Rabineau believes this is because “walking the land” is seen as a Jewish-Israeli activity. “People hiked because they loved the country and saw it as their homeland,” he added. “They couldn’t imagine that anyone else would want to go hiking there. One of the personal stories I tell in the book connects with this: in 2006, I set out to hike the Israel National Trail, and tried to order a Hebrew-language guidebook to my house in the United States. I soon received an e-mail from the publishing company, asking whether I had placed the order by accident. ‘Not many outsiders are interested in hiking in our little country,’ the employee wrote. But that wasn’t true then, and it isn’t true now. Some Israelis have begun to market Israel as an international hiking destination, but a lot remains to be done if that’s ever going to be successful.”
During his sabbatical in November, Rabineau returned to Israel to hike with his friend Julian Bender.
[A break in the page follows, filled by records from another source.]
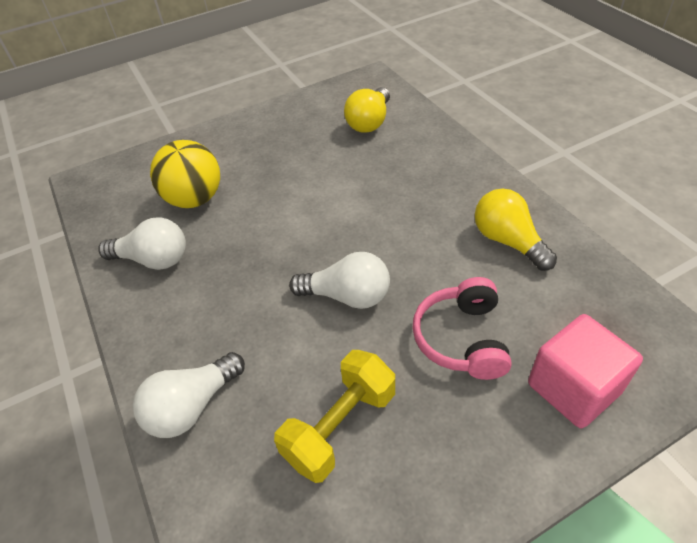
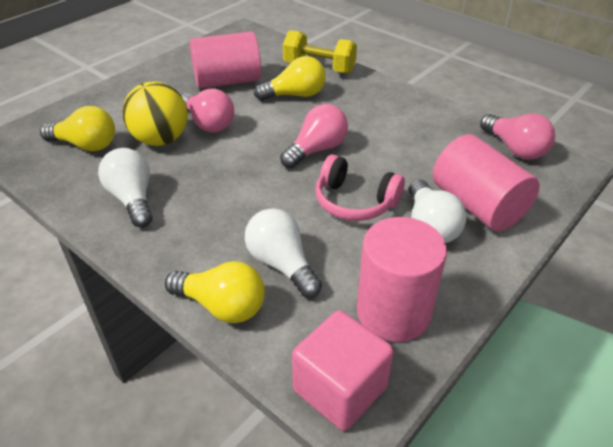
pink cylinder: 0 -> 3
pink light bulb: 0 -> 3
yellow light bulb: 2 -> 3

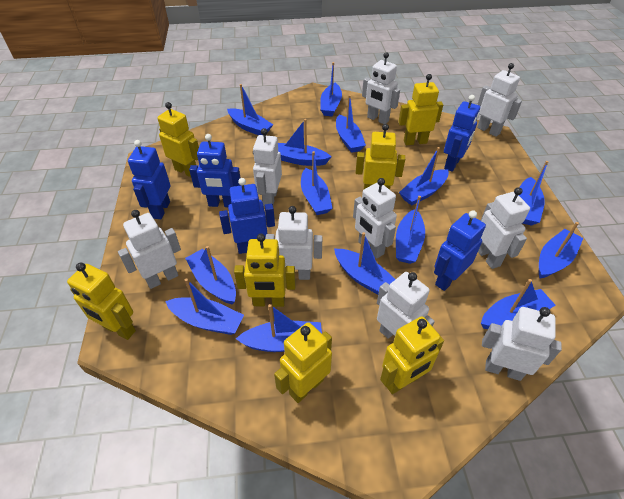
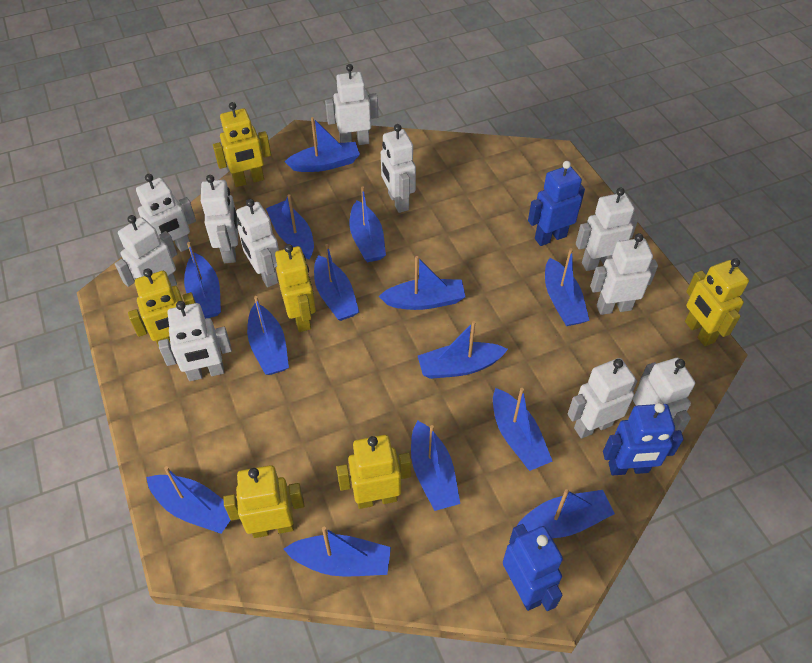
blue robot: 5 -> 3
white robot: 9 -> 11
yellow robot: 7 -> 6

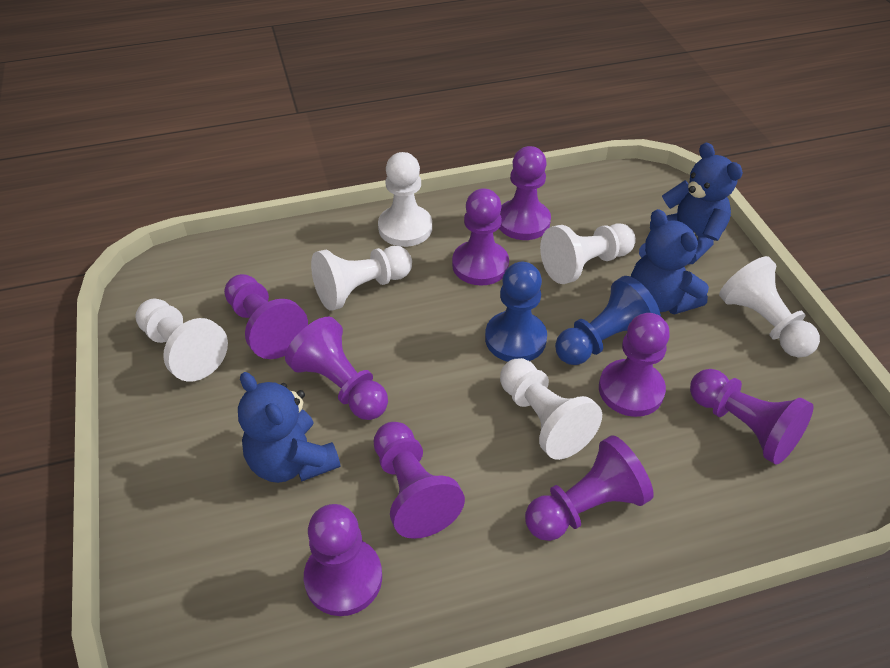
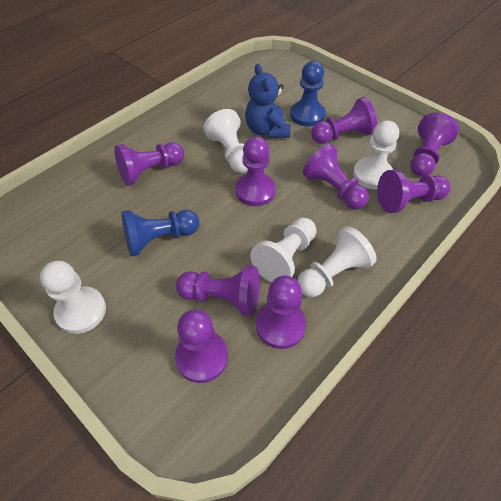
blue teddy bear: 3 -> 1
white pawn: 6 -> 5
This time, he wanted to see if he could repeat a legendary hike taken in 1934 by members of a Zionist youth movement: the group walked around the Dead Sea on foot. “The trek eventually became legendary among Israeli hikers, but for all kinds of reasons – national boundaries, regional wars, minefields and so on – the trek was never repeated,” he said. “As I completed this book and began thinking of a new research project, I wondered whether it would be possible to organize the second trek around the Dead Sea in recorded history.”
Rabineau and Bender hiked for two weeks through Jordan, Israel and the West Bank. “My next book will use the trek as a narrative thread that offers jumping-off points for talking about the life of the Dead Sea throughout history, and its slow death over the last several decades,” he said “The Dead Sea has been famous throughout history for many things: it is the lowest point on the surface of the earth, the saltiest body of water in the world, and the site of the destruction of Sodom and Gomorrah in the Bible. But more recently, it has become famous as the scene of a tremendous environmental crisis. Overuse of the Jordan River has caused water levels to drop catastrophically, opening sinkholes and destroying settlements, highways and farmland. The sea’s southern basin has become an industrial zone where chemical corporations profit enormously by further depleting the water and extracting valuable minerals. In short, the Dead Sea is disappearing, and it seemed that if anyone were ever to try to walk around it again in a single push, this might be a good time to do it.”